After leaving the Gibb River Road, we went via the Great Northern Highway to Wyndham.  The scenery along the way was lovely.

Driving through Wyndham to Old Wyndham, we stopped for lunch by this ‘pontoon’ floating jetty.  Wyndham has a tidal variation of around eight metres. 

From the Bastion Five Rivers lookout, looking south to the Cockburn Ranges.  The King River can be seen meandering towards the West Arm.   

 

At the Bastion, the Five Rivers Lookout is a spacious hill top park and picnic area.  There are several parking areas for different viewing on the way up the hill.  This lookout is at the highest point of the Bastion Range at 330 metres.

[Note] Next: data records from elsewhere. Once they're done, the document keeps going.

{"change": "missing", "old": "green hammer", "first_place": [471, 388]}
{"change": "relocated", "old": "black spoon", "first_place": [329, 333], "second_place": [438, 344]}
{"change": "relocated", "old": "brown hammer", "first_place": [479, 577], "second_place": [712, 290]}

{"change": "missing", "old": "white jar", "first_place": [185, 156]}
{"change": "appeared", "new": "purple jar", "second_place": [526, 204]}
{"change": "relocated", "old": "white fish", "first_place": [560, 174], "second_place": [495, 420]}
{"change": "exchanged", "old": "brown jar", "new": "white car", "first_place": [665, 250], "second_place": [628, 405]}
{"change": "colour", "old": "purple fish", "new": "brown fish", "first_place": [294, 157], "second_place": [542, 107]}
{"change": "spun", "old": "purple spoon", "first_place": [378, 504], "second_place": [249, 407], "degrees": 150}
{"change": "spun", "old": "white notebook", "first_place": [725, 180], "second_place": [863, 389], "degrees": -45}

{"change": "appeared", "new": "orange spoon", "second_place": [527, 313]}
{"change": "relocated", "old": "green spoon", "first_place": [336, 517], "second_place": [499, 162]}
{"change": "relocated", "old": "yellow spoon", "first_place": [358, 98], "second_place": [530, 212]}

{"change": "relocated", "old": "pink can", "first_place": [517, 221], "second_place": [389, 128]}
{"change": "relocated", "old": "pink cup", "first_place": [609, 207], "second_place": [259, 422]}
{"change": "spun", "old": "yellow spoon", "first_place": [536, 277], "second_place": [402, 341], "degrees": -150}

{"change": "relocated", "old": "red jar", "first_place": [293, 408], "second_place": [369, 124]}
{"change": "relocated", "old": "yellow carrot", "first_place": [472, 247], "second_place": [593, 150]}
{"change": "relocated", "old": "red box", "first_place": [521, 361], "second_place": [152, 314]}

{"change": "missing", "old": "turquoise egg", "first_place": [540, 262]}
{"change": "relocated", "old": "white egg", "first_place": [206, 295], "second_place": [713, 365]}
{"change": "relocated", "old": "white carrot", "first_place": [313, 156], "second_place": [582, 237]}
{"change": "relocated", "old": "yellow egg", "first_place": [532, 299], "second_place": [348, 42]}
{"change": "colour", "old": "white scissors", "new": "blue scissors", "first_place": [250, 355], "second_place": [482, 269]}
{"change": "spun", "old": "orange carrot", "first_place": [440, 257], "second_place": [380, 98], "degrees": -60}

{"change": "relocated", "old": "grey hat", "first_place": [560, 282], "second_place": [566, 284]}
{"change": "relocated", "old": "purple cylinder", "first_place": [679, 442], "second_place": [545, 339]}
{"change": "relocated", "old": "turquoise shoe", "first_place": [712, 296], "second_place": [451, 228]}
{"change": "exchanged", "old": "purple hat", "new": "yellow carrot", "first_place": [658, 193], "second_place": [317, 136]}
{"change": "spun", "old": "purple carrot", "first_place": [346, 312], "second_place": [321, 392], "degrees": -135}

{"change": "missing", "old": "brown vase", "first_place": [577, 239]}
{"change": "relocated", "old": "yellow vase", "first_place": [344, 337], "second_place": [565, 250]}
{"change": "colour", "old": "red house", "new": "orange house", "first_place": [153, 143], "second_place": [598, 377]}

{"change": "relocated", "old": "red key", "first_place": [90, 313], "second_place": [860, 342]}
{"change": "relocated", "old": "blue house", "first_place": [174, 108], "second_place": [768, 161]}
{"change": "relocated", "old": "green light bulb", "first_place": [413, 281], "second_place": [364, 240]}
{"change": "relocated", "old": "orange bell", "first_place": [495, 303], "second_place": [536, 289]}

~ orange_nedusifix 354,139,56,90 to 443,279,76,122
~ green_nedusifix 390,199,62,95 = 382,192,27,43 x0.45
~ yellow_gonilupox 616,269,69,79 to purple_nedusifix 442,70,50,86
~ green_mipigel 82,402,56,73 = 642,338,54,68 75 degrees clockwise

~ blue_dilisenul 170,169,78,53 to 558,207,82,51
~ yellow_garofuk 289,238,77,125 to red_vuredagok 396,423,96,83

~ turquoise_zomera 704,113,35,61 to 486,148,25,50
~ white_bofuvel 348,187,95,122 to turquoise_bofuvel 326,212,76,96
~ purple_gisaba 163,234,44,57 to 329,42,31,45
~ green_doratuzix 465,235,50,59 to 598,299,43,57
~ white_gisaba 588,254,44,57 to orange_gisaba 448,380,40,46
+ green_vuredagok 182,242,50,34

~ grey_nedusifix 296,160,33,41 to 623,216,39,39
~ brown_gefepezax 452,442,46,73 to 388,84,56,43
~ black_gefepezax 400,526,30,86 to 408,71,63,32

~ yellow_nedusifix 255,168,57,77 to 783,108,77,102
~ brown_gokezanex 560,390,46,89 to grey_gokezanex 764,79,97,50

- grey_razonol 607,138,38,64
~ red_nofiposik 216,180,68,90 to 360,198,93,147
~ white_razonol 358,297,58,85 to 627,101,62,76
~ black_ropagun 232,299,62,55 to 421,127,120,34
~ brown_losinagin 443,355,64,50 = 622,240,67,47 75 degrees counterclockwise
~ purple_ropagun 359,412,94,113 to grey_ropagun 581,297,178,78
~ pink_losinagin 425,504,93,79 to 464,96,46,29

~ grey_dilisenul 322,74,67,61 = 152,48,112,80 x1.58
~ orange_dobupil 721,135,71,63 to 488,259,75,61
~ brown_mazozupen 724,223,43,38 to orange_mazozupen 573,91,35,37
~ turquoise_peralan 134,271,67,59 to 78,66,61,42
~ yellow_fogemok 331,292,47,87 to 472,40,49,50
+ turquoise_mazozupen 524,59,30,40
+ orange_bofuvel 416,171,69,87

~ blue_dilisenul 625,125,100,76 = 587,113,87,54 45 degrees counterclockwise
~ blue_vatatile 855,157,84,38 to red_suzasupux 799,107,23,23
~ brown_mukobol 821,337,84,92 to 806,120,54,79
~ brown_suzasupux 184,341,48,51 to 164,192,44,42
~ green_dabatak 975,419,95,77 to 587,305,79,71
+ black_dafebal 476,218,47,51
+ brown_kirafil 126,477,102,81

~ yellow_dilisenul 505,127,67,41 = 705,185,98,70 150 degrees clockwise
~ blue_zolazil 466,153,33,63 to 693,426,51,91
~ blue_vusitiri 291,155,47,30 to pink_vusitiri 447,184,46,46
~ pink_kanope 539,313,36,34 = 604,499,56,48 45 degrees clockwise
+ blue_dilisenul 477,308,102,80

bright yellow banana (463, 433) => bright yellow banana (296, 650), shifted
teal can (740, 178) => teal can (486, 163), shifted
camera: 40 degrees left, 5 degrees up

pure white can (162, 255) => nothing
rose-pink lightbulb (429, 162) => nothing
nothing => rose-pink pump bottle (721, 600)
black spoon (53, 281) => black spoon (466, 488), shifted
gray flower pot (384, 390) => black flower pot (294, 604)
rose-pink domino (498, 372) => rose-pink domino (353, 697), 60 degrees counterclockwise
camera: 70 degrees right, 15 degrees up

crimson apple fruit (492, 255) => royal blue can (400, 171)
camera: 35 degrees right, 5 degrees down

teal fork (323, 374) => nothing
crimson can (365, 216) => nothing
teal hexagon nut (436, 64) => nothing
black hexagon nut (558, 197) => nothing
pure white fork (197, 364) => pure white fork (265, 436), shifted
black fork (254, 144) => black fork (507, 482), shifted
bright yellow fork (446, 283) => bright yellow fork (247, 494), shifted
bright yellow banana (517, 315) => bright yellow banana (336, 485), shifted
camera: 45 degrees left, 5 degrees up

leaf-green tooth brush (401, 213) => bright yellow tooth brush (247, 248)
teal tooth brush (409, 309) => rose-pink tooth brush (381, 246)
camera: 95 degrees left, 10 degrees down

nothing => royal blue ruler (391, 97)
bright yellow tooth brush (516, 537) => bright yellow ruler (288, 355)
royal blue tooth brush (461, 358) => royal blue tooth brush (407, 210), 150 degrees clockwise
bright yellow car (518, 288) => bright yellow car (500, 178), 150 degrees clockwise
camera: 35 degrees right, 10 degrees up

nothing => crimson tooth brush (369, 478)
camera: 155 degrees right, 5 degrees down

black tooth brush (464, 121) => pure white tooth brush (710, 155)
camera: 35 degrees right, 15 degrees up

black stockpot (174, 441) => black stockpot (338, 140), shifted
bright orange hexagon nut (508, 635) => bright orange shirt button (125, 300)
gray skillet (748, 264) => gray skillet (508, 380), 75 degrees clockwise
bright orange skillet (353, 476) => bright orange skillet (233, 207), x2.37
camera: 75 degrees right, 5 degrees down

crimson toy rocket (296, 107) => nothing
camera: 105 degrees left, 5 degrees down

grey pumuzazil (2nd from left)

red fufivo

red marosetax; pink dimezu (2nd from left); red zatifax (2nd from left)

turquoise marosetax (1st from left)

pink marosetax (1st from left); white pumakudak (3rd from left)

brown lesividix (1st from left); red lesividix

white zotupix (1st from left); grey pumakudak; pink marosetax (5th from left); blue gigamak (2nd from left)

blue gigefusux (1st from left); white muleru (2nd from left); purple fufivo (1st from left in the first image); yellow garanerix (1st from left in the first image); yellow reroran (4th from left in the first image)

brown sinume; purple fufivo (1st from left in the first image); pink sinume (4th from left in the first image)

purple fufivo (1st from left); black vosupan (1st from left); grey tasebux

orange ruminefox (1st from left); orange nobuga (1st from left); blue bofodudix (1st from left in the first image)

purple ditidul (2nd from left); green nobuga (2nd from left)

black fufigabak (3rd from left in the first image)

Overlooking Old Wyndham and the small wharf.  From 1918 to 1986 an abattoir operated, and meat was shipped from this port. Tidal pools can be seen forming with the incoming tide.  Looking south west down the West Arm towards the narrow opening known as The Gut, the King River can be seen where it enters the West Arm.  The Pentecost and Durack Rivers enter the estuary beyond The Gut.  The Forest River enters the West Arm just to the north of this lookout from the west side, and the Ord enters near the Cambridge Gulf.  There is a small crocodile farm at the northern end of Old Wyndham which is open to the public for limited hours.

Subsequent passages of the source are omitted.